Lower: β- (left) and γ-actin (right) western blot intensity from Cre-ER^TM;Actb^LoxP/LoxP culture at 0, 2 and 4 days after addition of 4-OH-tamoxifen (mean + s.e.m., normalized to day 0, n = 4). ***, p < 0.001 (ANOVA).

(D) SypH and mCherry images of a neuron transfected with SypH and a plasmid containing Cre-mCherry. mCherry is localized to nucleus (superimposed image), due to a nuclear localization sequence tagged at the Cre N-terminal. The box region is enlarged (right) to indicate a place for SypH imaging.

(E) F_SypH (mean + s.e.m.) induced by Train_10s (left, n = 8 experiments) or Train_2s (n = 5) in control boutons, and F_SypH induced by Train_10s in Actb^−/− boutons (Actb^LoxP/LoxP boutons transfected with SypH and a Cre plasmid, n = 11) or in Actg1^−/− boutons (Actg1^LoxP/LoxP boutons transfected with SypH and a Cre plasmid, n = 10).

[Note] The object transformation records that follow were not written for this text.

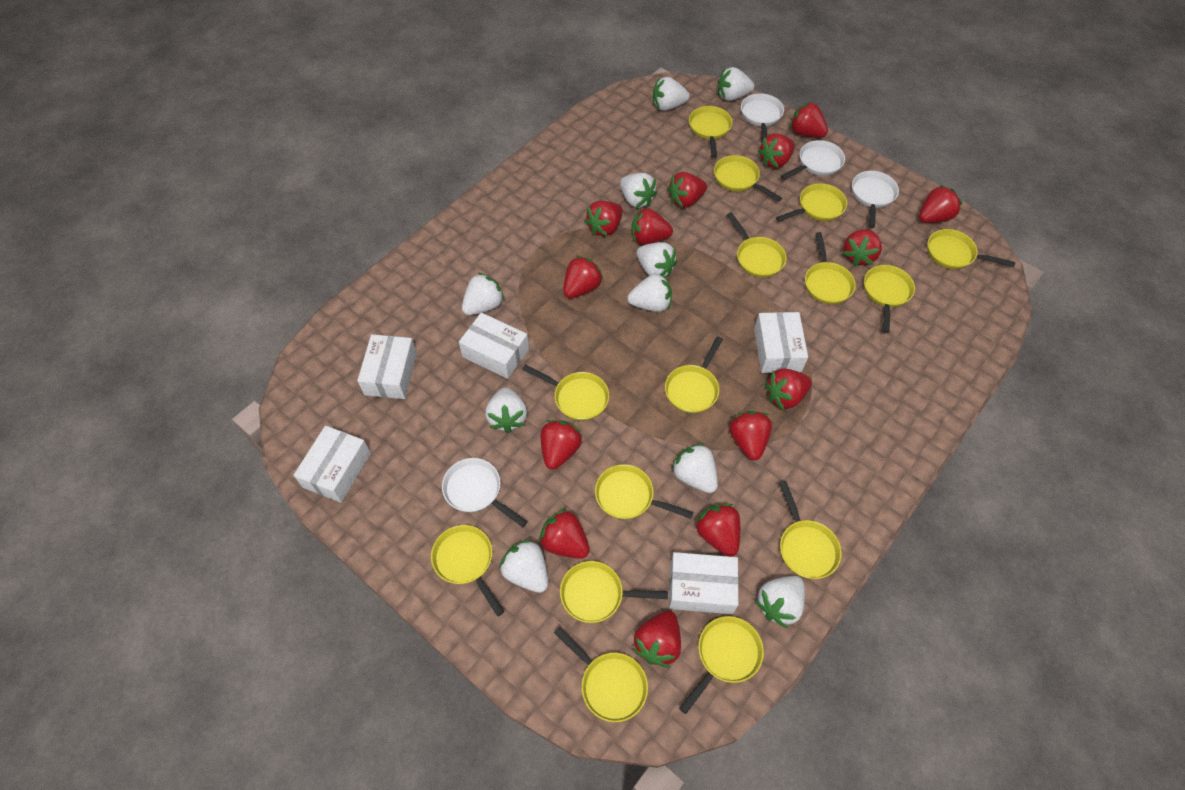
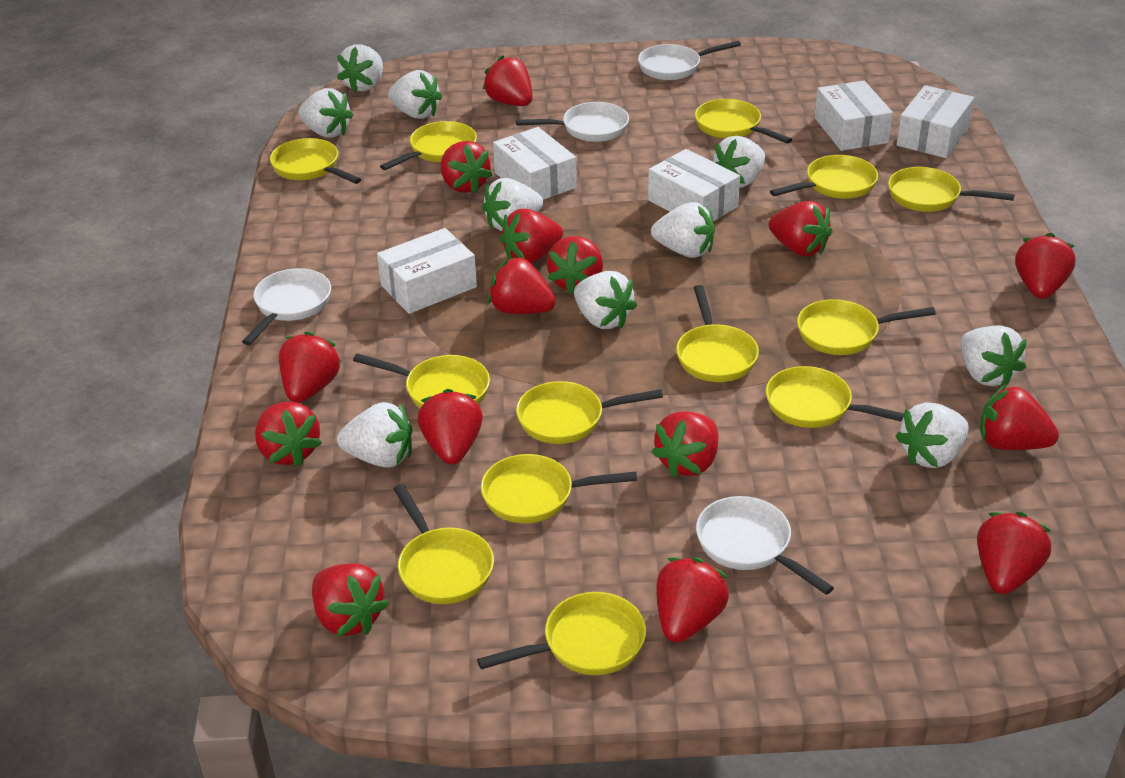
red strawberry: 14 -> 15
yellow pan: 15 -> 13

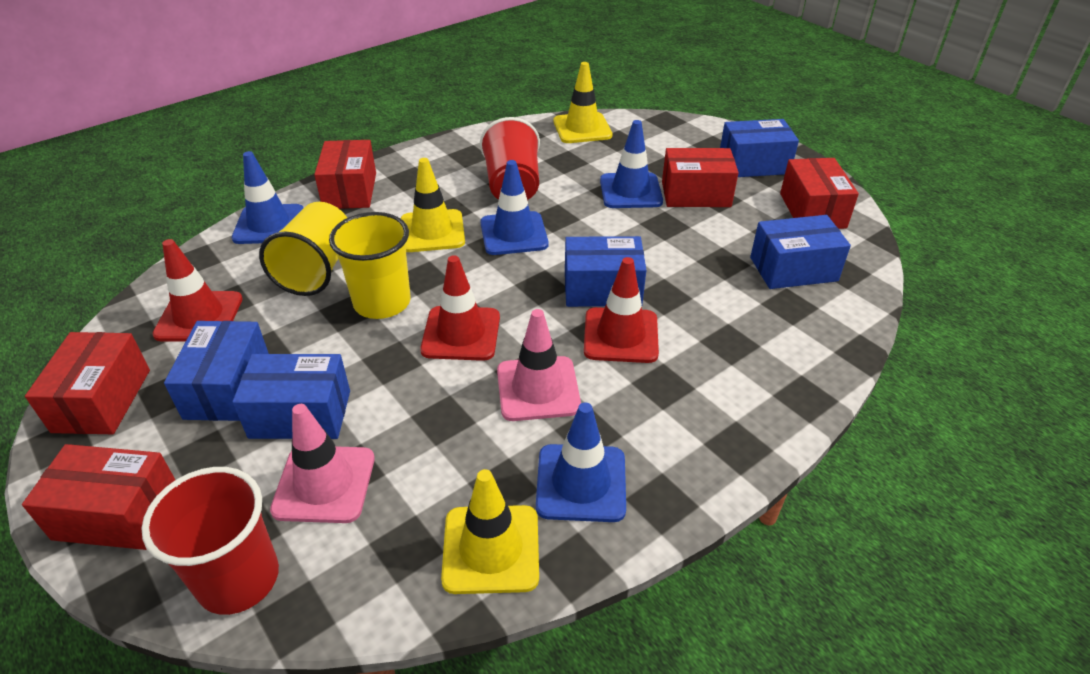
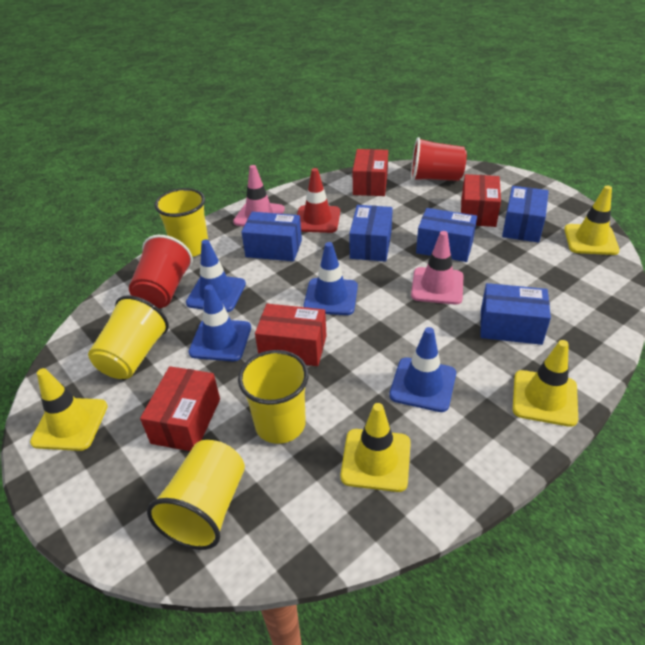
red box: 5 -> 4
red traffic cone: 3 -> 1
yellow cup: 2 -> 4
yellow traffic cone: 3 -> 4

F_SypH is normalized to baseline, s.e.m. is plotted every 10 s, temperature was 22–24°C (applies to Figs. 6–8 if not mentioned otherwise).

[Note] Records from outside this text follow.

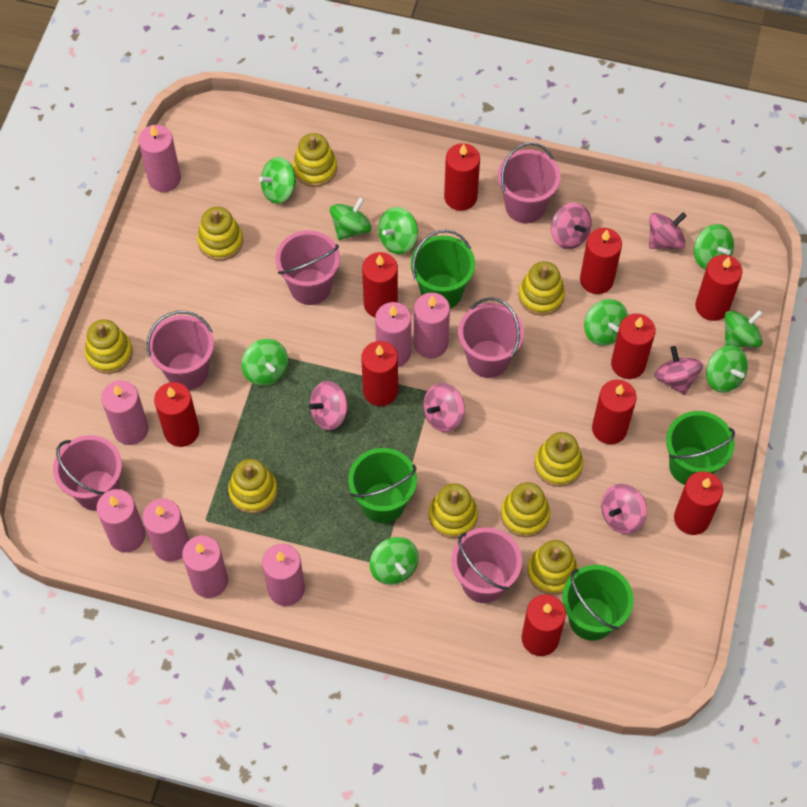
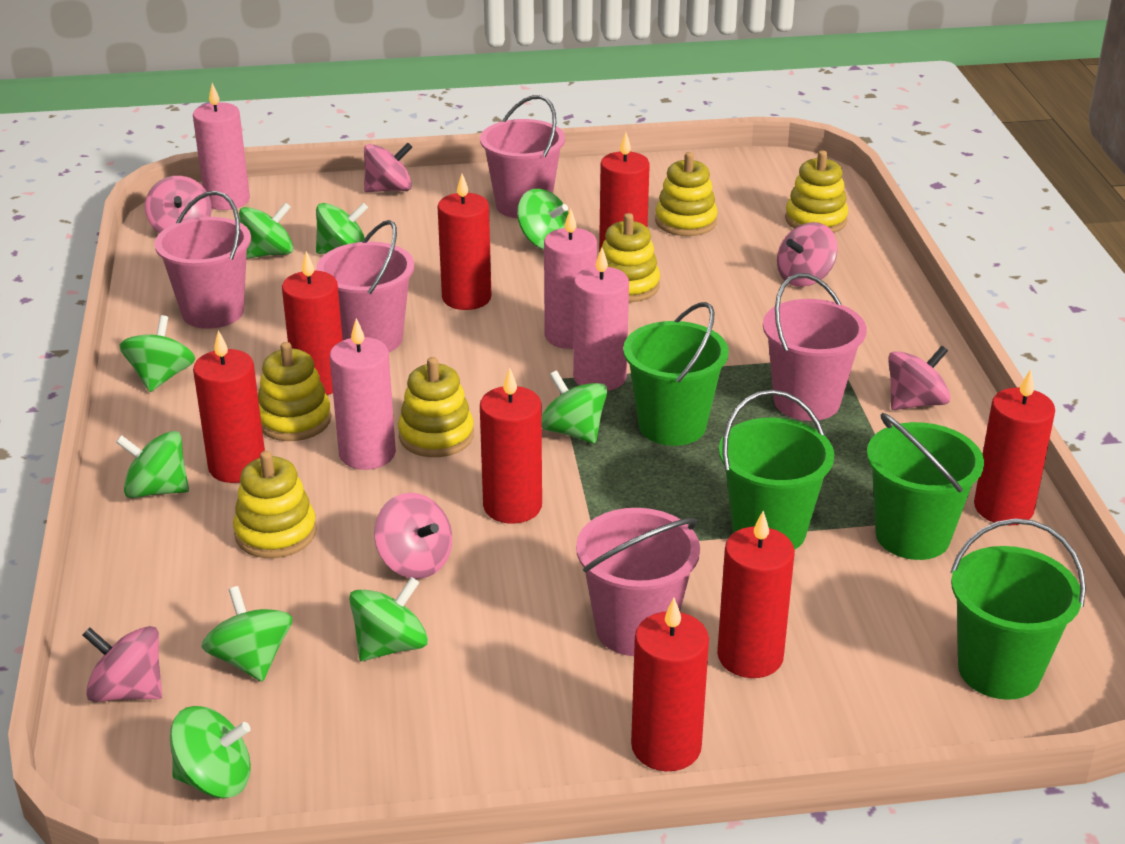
pink bucket: 6 -> 5
pink candle: 8 -> 4
red candle: 10 -> 8
yellow stacking toy: 9 -> 6

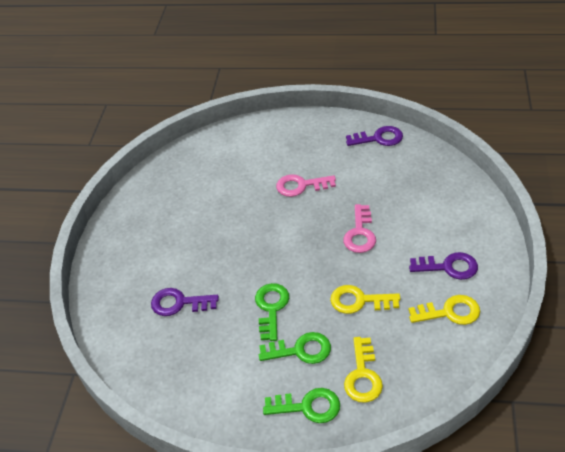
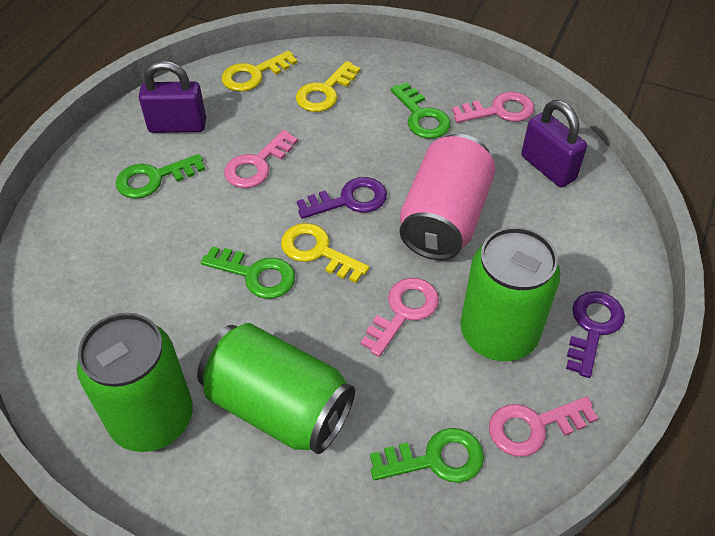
green can: 0 -> 3
green key: 3 -> 4
pink can: 0 -> 1
pink key: 2 -> 4
purple key: 3 -> 2
purple padlock: 0 -> 2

(F) Traces in E (same color coding) scaled to the same amplitude and superimposed. Train_2s was aligned to the end of Train_10s.

(G) Rate_decay and ΔF (mean + s.e.m.) induced by Train_10s and Train_2s in control boutons (Train_10s, n = 8; Train_2s, n = 5) and by Train_10s in Actb^−/− (n = 11) and Actg1^−/− boutons (n = 10 experiments). ΔF was normalized to baseline F (ΔF/F, applies to all panels in Figs. 6–7). **: p < 0.01, t test (compared to Train_10s data in Ctrl).

(H) Applying MES solution (pH:5.5, bars) quenched F_SypH (mean + s.e.m.) to a similar level (dotted line) before and after Train_10s in Actb^−/− boutons (n = 6 experiments). ΔS represents pre-existing SypH molecules at the plasma membrane that can be quenched.

(I) F_SypH traces, Rate_decay and ΔF (mean + s.e.m.) induced by Train_10s in Ctrl (n = 4, black) or Actb^−/− boutons (n = 5 experiments, red) at 34–37°C. Mean F_SypH traces were also scaled and superimposed (right). *: p < 0.05; **: p < 0.01, t test.

(J) F_SypH traces, Rate_decay and ΔF (mean + s.e.m.) induced by a 10 s train at 80 Hz at 22–24°C in Ctrl (n = 4, black) or Actb^−/− boutons (n = 5 experiments, red). Mean F_SypH traces were also scaled and superimposed (right). **: p < 0.01, t test.